Starting a Writers’ Group

The Dramatic Beginning

I moved to Bristol just after I’d finished the first draft of my first best-seller. Hiding away in a small room with minimal distractions, I’d written a masterpiece. I was the next Robert Rankin, but female. I was the next Kurt Vonnegut, but female. No, actually, I was the first Christie Cluett and I was going to be incredible, or so I thought…

I joined my first writers’ group by answering an ad on Gumtree looking for members. I got a lovely response and after a few messages to ensure I was the right fit for the group, I was invited along to see how it worked. It was a supportive atmosphere with tea, cake and constructive criticism. At the second meeting, I submitted the first chapter of my novel – why wait? This stuff was going to blow their minds – and went along for my critique with butterflies that could have been nervousness or just excitement at the inevitable compliments that would be thrown my way.

The Slump in the Middle

Needless to say, I wasn’t lifted on their shoulders and carried around the room as the new Queen of Literature. There were some nice comments and some useful constructive criticisms, though naturally I focused on the latter. I considered skulking off in a mood, but my slightly more mature side won in the end and I went back. Pat on the back for me.

Over the next couple of months, I received lots of useful comments, encouragement and more criticisms that gradually didn’t cast me into a theatrical swoon of despair that had me throwing my notebooks out the window… eventually. However, just as I was getting used to receiving feedback and actually incorporating it into my work, the group disbanded and, with it, my support group.

The Surprise Ending?

For days, I wandered the streets in the rain calling their names – like at the end of Rocky (metaphorically speaking), and then I dusted off my sweat-pants and decided it was time to run up those steps *Rocky Theme Tune*. Sorry, torturous analogy over.

So anyway as you might have guessed from the title, I decided to set-up my own writers’ group. The help you get from a support network of fellow writers is irreplaceable – your husband telling you that your novel is brilliant isn’t that credible or helpful (bless him) – so it was time to find a new group.

I put an ad in Bristol Gumtree and through the sea of time-wasters and people who think that “Writers’ Group” is a euphemism for “Young, Hot & Horny”- Mel appeared. And soon followed the rest of the people who make up our incredible group as if they heard the Call of the Writer (they didn’t – it was a Gumtree ad, as previously mentioned) and Stokes Croft Writers was born.

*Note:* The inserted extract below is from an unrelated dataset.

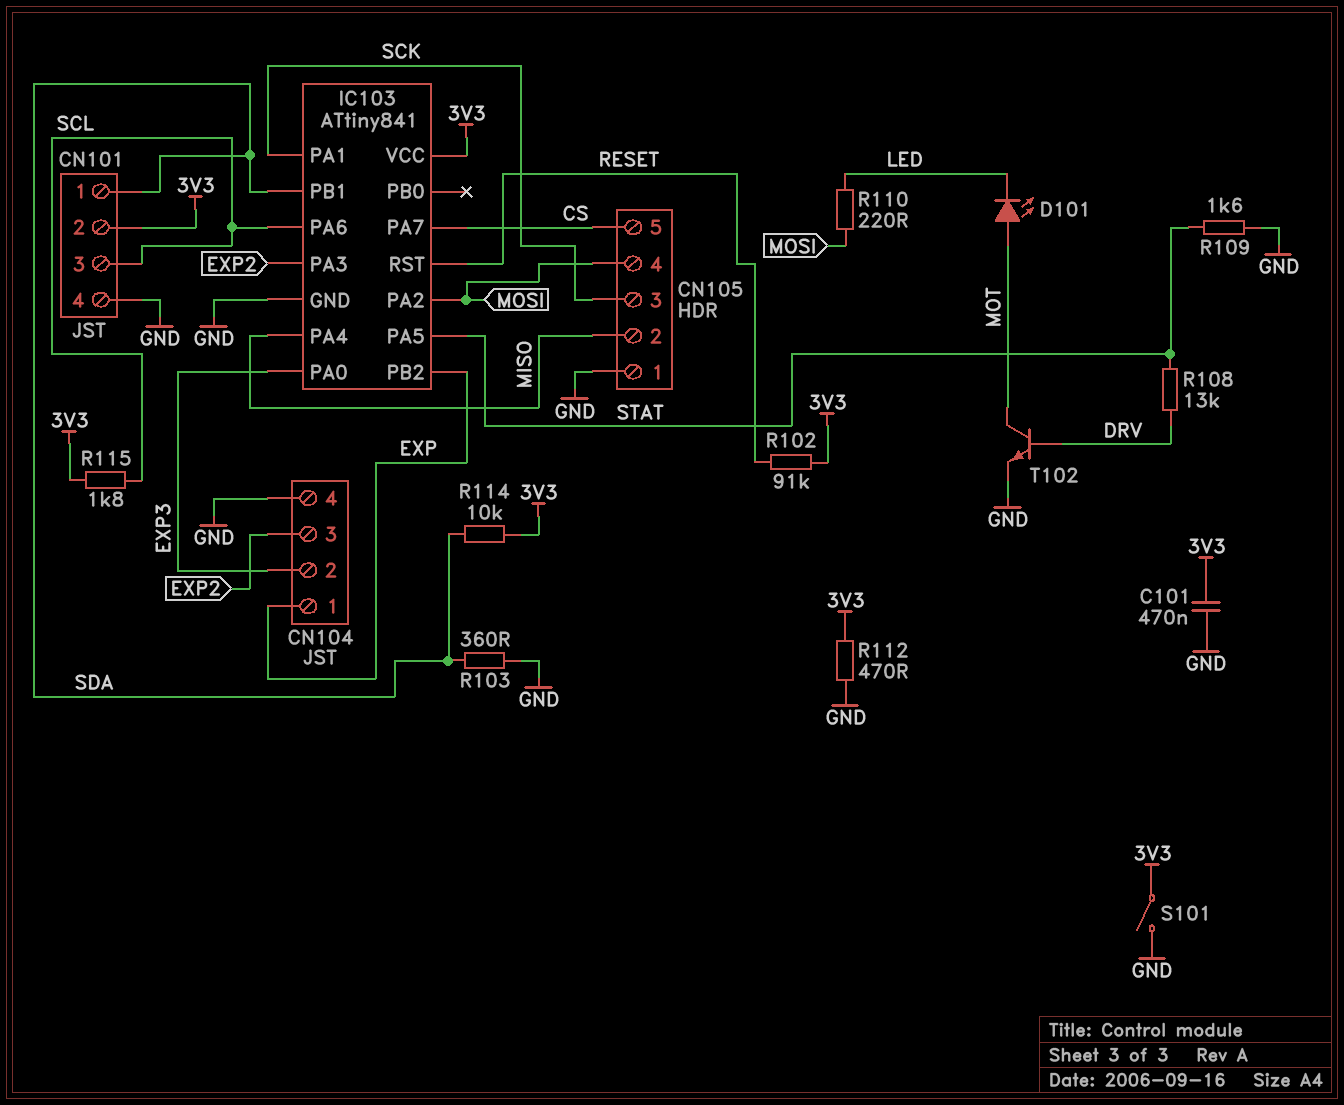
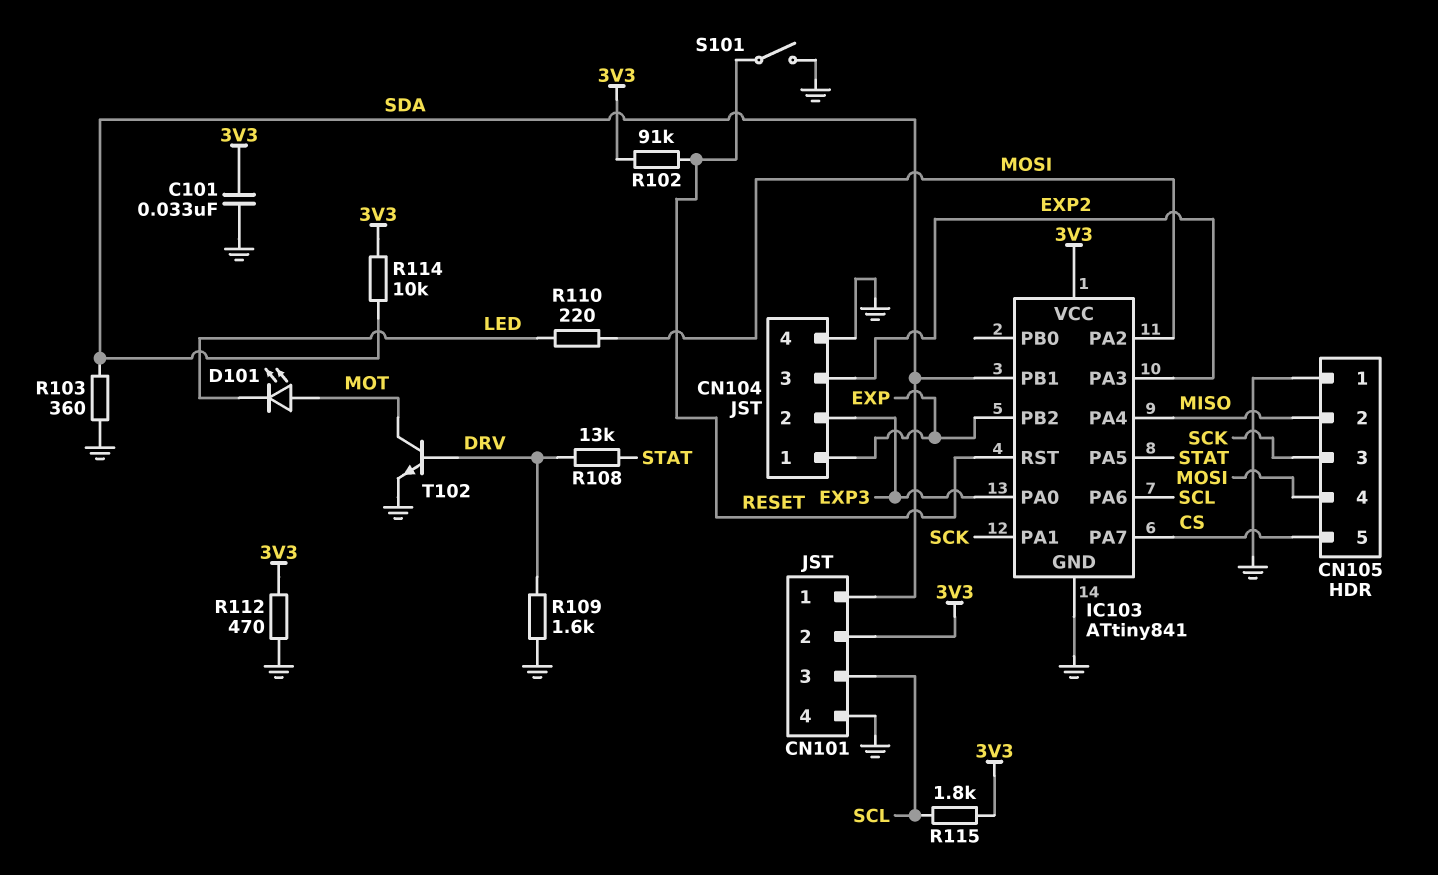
C101: 470nF (3V3, GND) -> 33nF (3V3, GND)
R109: 1.6k (GND, STAT) -> 1.6k (DRV, GND)
S101: switch (3V3, GND) -> switch (GND, RESET)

P.S Everyone lived happily every after.

The Epilogue (aka the details)

We meet in neutral ground so that everyone is as (un)comfortable as each other. There are a multitude of free spaces where you can meet – village halls, community spaces or a cafe for the price of a drink. We submit beforehand (at least two days before we meet) so that everyone has time to read the story through and comment & critique. Then we sit around and discuss what we liked and thought could be improved, with suggestions for changes, perhaps some brainstorming – all with the proviso that it’s the author’s work and all suggestions can be happily and willfully ignored.

When people usually share their work, they are often in one of two camps, either the “They are going to love this!” or the “They are going to hate this” group. I still mostly stand stupidly in the first group as I never learn, but regardless of whether they liked the story there is always something to say, some comment to make, as we are as much readers as we are writers.

We soon learned that not everyone will like everyone else’s work and that’s not an issue – even in a story you wouldn’t choose to read is something to admire and something that can be improved.

The important concept that our group of writers is built on, without having to discuss it or agree to it, is one of mutual respect. Respect for each others’ work and respect of each others’ sensitive writer souls – but without pulling any punches of course!

In summary – if you’re a writer of anything – novels, short stories, poetical shopping lists – then seriously consider finding a writers’ group, and if you can’t find one – start one. It’ll be the best decision you ever made.